For insurance products where the consumer wholly or partly control the risk himself, this means that we’ll be able to pay for the actual risk we’re exposing ourselves and our possessions towards, for example by driving more environmentally friendly, sticking to the speed limits and such. And thus, that we have more influence over our cost of the policy. For health- and life-insurance products, tricky ethical questions quickly arise which will need to be tackled by the industry or potentially by government bodies and policymakers in order to not disqualify people that aren’t all healthy and without for example chronical diseases from having an insurance policy. However, these questions aren’t effectively handled by pretending they don’t exist and continuing with the same old and soon-to-be obsolete business models of yesterday.
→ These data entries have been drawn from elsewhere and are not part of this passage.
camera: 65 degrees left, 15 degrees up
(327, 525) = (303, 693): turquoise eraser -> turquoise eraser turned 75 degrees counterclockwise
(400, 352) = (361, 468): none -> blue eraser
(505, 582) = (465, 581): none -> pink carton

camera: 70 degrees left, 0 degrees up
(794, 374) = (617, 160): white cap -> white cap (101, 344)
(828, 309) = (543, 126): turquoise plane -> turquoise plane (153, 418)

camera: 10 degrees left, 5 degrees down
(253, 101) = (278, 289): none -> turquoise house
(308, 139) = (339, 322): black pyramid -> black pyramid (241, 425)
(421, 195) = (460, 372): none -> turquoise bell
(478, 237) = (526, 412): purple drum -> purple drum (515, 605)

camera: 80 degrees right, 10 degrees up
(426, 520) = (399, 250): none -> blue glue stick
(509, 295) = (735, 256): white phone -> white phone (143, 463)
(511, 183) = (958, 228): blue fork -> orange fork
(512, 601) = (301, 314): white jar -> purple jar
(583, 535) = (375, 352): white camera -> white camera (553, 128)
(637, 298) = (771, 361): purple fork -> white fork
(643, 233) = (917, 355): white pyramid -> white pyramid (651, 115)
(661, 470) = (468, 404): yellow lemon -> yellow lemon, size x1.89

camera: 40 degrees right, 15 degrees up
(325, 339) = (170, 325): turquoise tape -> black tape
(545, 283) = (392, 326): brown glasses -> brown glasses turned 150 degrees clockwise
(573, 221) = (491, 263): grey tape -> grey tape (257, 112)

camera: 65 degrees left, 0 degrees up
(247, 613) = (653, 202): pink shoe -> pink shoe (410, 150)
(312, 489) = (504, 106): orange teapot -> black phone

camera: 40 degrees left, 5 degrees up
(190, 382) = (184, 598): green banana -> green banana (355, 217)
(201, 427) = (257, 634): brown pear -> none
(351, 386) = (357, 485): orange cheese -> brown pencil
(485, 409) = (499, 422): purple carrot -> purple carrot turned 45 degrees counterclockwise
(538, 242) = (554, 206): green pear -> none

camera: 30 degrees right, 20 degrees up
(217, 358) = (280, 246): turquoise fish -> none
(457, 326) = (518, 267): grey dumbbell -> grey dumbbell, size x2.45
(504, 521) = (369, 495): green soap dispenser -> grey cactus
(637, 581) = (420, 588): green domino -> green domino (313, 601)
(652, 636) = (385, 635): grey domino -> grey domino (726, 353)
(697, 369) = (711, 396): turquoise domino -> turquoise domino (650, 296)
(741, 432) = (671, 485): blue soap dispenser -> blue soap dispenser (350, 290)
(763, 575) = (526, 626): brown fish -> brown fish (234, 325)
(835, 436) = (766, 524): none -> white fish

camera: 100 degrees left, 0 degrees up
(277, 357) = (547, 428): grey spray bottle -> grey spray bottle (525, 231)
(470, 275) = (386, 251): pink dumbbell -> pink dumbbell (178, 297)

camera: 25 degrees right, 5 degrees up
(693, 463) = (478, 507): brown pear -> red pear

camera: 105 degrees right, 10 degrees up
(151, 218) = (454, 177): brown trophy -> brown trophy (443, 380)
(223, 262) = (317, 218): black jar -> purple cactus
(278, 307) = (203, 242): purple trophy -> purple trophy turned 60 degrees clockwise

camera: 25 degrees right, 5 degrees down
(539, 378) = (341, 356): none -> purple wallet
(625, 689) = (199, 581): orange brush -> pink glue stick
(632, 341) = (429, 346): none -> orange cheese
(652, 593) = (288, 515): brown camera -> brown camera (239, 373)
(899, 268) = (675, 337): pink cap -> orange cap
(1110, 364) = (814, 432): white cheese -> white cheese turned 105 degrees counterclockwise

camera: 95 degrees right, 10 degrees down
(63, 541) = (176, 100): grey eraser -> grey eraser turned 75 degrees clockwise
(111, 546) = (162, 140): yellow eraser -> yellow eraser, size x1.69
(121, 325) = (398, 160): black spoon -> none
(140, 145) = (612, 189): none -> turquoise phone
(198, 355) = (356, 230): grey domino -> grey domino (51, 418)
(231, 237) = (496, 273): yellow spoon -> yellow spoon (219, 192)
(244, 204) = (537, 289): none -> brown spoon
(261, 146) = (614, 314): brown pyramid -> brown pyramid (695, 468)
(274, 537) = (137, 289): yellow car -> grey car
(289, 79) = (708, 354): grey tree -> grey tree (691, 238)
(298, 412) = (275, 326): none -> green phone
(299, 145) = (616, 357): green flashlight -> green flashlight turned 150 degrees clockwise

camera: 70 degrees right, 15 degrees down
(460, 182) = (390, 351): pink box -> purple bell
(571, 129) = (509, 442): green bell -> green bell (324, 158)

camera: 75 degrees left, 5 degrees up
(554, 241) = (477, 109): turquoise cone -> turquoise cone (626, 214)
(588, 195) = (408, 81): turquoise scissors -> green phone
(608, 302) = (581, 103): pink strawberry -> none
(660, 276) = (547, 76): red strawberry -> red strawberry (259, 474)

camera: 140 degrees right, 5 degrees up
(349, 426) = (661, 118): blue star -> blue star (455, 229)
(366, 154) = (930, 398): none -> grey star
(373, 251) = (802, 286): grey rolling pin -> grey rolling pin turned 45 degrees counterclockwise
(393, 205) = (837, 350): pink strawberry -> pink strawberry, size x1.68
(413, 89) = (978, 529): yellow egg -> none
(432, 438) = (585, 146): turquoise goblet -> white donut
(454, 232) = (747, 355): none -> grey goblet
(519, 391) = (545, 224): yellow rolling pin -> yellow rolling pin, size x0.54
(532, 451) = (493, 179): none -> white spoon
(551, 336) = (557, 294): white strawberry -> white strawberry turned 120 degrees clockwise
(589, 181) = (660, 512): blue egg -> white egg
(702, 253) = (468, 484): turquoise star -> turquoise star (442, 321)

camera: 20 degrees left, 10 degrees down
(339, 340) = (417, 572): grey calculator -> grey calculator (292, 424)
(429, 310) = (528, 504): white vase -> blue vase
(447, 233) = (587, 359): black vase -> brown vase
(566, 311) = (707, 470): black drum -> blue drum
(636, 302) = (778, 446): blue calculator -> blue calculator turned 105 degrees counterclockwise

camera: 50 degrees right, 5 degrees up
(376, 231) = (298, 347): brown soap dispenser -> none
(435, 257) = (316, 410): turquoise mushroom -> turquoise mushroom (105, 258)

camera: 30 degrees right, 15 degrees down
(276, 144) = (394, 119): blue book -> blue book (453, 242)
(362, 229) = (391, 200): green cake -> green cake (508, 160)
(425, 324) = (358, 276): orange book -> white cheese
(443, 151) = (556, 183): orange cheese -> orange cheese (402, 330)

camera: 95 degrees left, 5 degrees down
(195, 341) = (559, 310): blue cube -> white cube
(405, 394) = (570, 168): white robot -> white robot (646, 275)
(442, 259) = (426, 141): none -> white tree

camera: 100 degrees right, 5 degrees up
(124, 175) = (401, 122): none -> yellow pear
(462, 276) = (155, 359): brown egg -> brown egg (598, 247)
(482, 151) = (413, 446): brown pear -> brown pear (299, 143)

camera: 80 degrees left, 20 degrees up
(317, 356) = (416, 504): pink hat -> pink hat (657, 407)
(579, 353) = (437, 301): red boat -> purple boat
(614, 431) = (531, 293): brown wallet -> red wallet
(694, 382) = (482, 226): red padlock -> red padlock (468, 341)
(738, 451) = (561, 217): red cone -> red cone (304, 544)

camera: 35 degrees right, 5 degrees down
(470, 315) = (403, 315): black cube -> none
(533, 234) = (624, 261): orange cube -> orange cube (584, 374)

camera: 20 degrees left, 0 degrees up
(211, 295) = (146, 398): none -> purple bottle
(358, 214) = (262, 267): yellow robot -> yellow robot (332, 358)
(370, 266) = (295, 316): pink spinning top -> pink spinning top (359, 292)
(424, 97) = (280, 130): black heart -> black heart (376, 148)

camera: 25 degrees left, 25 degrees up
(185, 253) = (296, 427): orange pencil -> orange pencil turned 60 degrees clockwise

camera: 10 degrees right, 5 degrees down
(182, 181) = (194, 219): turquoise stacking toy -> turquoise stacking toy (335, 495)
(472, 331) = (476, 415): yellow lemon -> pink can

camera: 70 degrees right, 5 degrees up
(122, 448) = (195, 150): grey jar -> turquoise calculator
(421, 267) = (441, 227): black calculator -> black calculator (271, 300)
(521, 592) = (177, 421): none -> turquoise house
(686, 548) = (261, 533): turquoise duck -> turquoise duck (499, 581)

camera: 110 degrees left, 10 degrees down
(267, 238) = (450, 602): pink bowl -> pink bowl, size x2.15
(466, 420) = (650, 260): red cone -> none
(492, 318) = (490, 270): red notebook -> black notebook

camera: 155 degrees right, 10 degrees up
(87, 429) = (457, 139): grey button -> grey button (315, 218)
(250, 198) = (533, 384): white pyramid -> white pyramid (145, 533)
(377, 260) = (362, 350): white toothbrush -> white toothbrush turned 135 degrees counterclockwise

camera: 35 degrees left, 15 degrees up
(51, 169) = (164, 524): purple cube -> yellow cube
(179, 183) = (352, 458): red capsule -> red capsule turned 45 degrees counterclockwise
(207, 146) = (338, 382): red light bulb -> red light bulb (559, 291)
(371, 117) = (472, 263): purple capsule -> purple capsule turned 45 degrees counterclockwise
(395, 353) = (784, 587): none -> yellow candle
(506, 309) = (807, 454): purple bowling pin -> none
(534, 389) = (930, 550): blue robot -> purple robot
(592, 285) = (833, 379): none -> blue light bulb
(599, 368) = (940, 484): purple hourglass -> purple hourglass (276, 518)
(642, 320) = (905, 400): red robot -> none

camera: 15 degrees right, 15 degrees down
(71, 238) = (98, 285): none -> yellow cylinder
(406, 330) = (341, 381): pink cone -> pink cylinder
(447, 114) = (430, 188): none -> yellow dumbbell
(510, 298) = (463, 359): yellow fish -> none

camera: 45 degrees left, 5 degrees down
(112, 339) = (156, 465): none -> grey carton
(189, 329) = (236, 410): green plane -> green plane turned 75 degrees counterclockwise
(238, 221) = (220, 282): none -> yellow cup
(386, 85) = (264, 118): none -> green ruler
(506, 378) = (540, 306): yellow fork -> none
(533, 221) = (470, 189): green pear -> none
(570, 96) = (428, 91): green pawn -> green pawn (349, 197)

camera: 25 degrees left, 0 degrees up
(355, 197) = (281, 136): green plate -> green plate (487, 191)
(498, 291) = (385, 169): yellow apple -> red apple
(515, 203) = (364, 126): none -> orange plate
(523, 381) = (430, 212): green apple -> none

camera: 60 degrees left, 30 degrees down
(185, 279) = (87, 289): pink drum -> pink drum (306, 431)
That will only leave incumbent insurance companies vulnerable to disruption.
Another big question that wasn’t really covered in the final aired interview, and which goes beyond the insurance industry, is the one of data ownership and privacy. As digitalization evolves there is from my point of view an increasing need for policymakers to come up with a modern legislation on consumer data. Ultimately this has to make the consumers owner of all their personal data, putting them in the drivers seat to choose whom to share this data with, depending on the benefit of the exchange. With this however, comes also a gigantic need of education, in order for consumers to fully grasp and understand their ‘new’ currency. Only then can the question of privacy be handled effective and fair.